O regulamento da Mostra Competitiva e a ficha de inscrição das oficinas estão disponíveis no site www.audiovisualmulher.com. O Festival Ação Mulher será realizado entre os dias 22 e 27 de novembro, movimentando a Livraria Cultura e o Cine São Luiz, com exibição de longas, mostra competitiva de curtas e debates.

"Os filmes não precisam ter uma temática necessariamente ligada ao universo da mulher. O Festival é pensado para falar do olhar da mulher no universo audiovisual, como profissional e com suas interferências criativas em qualquer tema que se disponha a mostrar ao público", esclare a idealizadora do evento, a escritora e produtora cultural Maria Áurea Santa Cruz, que assina a direção do festival. Maria Áurea conta com a parceria de Izolda Pedrosa desde a última edição do evento, realizada em 2008.

Oficinas - As oficinas acontecerão entre os dias 22 e 26 de novembro, na Regional Nordeste do Ministério da Cultura (MinC), na Rua do Bom Jesus, no Bairro do Recife.

A oficina "Interpretação para Cinema e Vídeo" tem como objetivo despertar a educação artística do audiovisual, com exercícios que serão gravados a cada aula. No trabalho que será desenvolvido, o participante poderá observar o seu próprio crescimento percebendo nuances de interpretação que são necessárias para a comunicação nessa linguagem.

Acontecerá em um turno, durante cinco dias seguidos, sempre das 9h às 12h e é aberta ao público a partir dos 16 anos.
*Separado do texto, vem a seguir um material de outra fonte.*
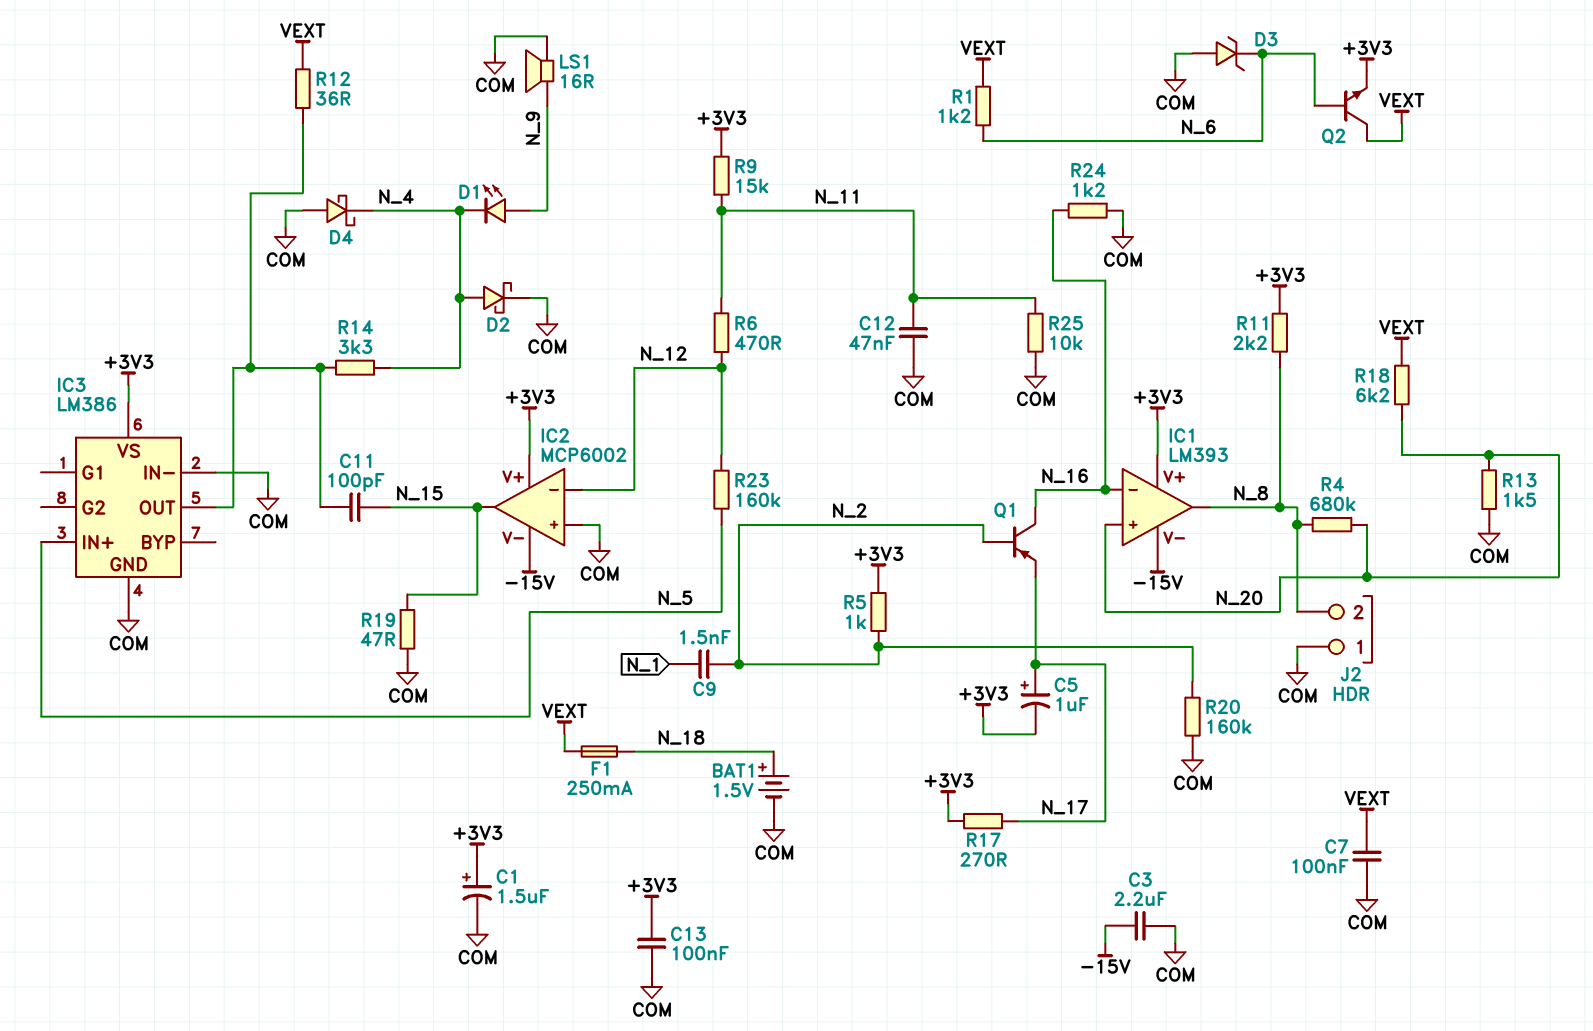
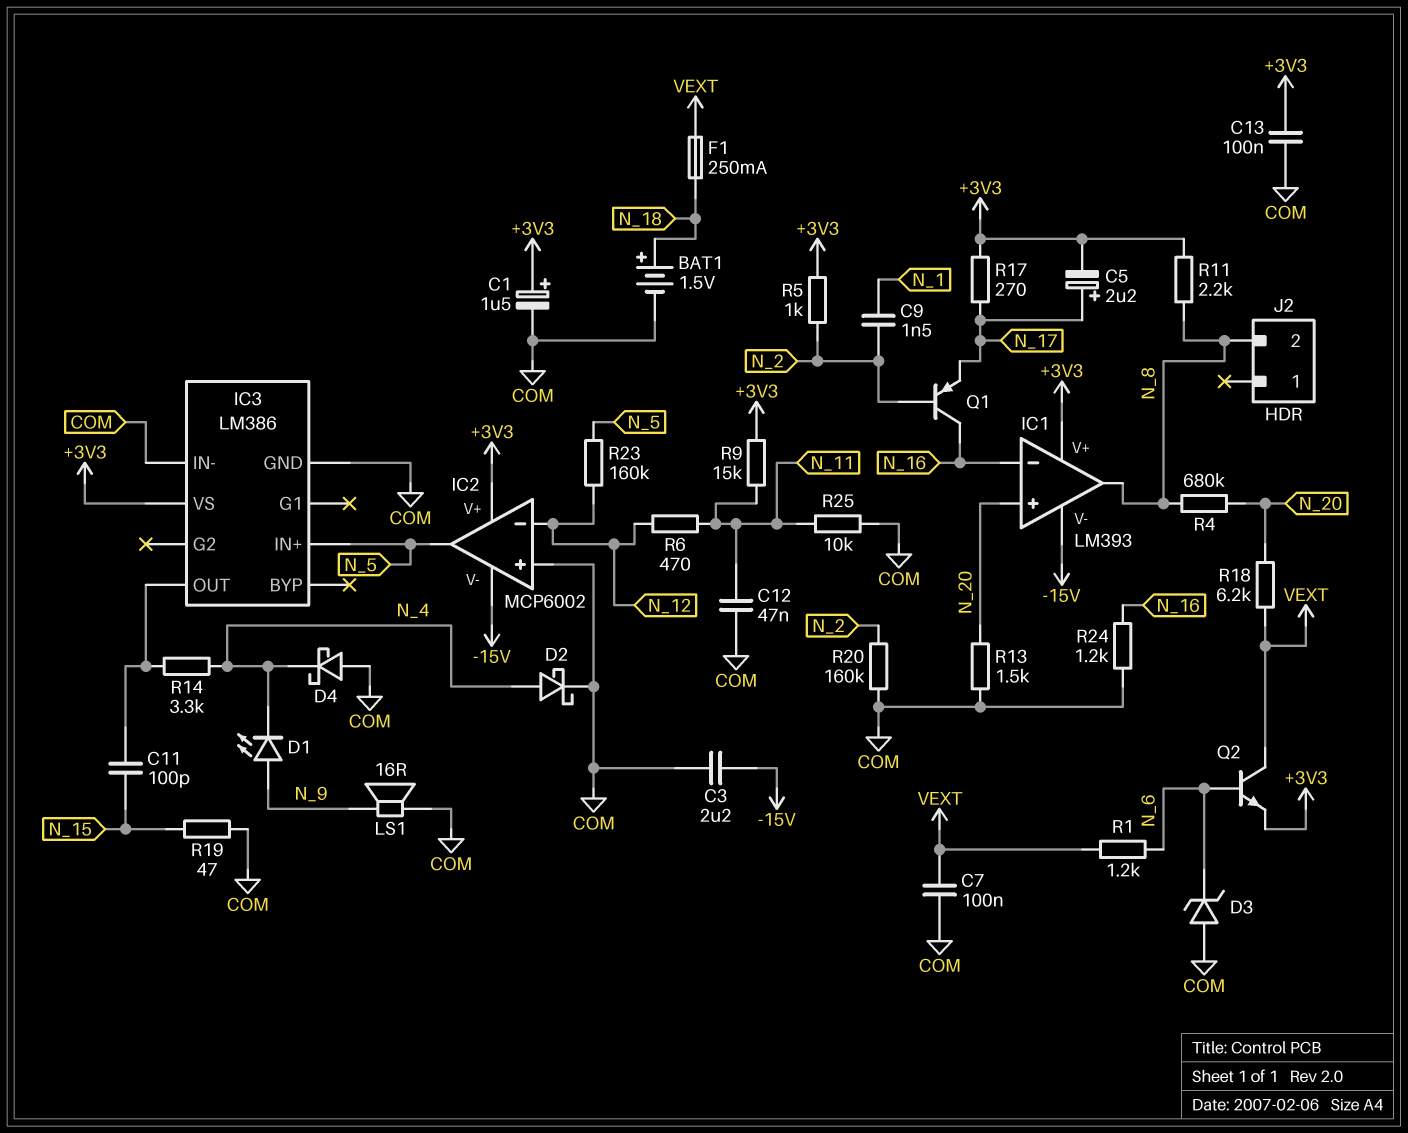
C5: 1uF (plus N_17, minus +3V3) -> 2.2uF (plus N_17, minus +3V3)
IC2 pin out: N_15 -> N_5
J2 pin 1: COM -> none
R12: 36 (IC3/OUT, VEXT) -> none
Será ministrada por Cibele Santa Cruz, atriz, produtora, diretora teatral e produtora de elenco. Ela já fez mais de 150 filmes publicitários nacionais e internacionais e vem ministrando workshops de interpretação em vários estados brasileiros, somente no Rio de Janeiro foram dez.

Desde 1991 trabalha como produtora de elenco para televisão e cinema com os principais diretores brasileiros a exemplo de Tizuka Yamasaki, Arnaldo Jabor, João Falcão, Breno Silveira, Moacyr Góes, Lui Farias, Cláudio Torres, Cristiane D´Amato, Rosane Svartman, Marcus Figueiredo, Paulo Sérgio Almeida, José Alvarenga Jr., o português Jorge Paixão da Costa e o italiano Aurélio Grimaldi, entre outros.

O "Olhar dos Outros" é uma oficina de iniciação ao audiovisual que pretende estimular a percepção de seus participantes e criar espectadores mais maduros e analíticos para uma recepção imagética com exercícios práticos e teóricos.

As aulas culminarão na produção de um curta-metragem de ficção, em sistema HDV (vídeo digital de alta definição). A oficina será ministrada em dois turnos, das 9h às 17h, de 22 a 26 de novembro, por três instrutores da equipe de produção Stella Zimmerman, todos profissionais da área com experiência em direção, produção e roteiro. Stella Zimmerman trabalhou como produtora de elenco, diretora de produção, produtora executiva e assistente de direção em vários filmes nacionais e produções para TV, incluindo o documentário "Mulheres Brasileiras" para a TV alemã ARD. Atuou ao lado de muitos diretores, entre eles Cláudio Assis, Camilo Cavalcante, Lírio Ferreira e Paulo Caldas.

Este ano o Festival Ação Mulher ganha uma proporção internacional, com a participação de produções também de Portugal e da África lusófona. A realização do evento é da Curinga Produções Artísticas e da ONG SOS Corpo. A programação completa será disponibilizada na segunda quinzena de novembro no site.

"Ação Mulher é um festival internacional, que adota a dinâmica de intercâmbio cultural, para divulgar o cinema feito por mulheres, e com temas os mais diversos, sempre oferecendo uma janela para tratar assuntos de interesse da sociedade. A programação prevista para esta edição oferece oficinas de capacitação na linguagem do audiovisual para mulheres e público jovem do meio popular, numa perspectiva de inclusão social e de estímulo a inserção no mercado de trabalho", explica Izolda Pedrosa.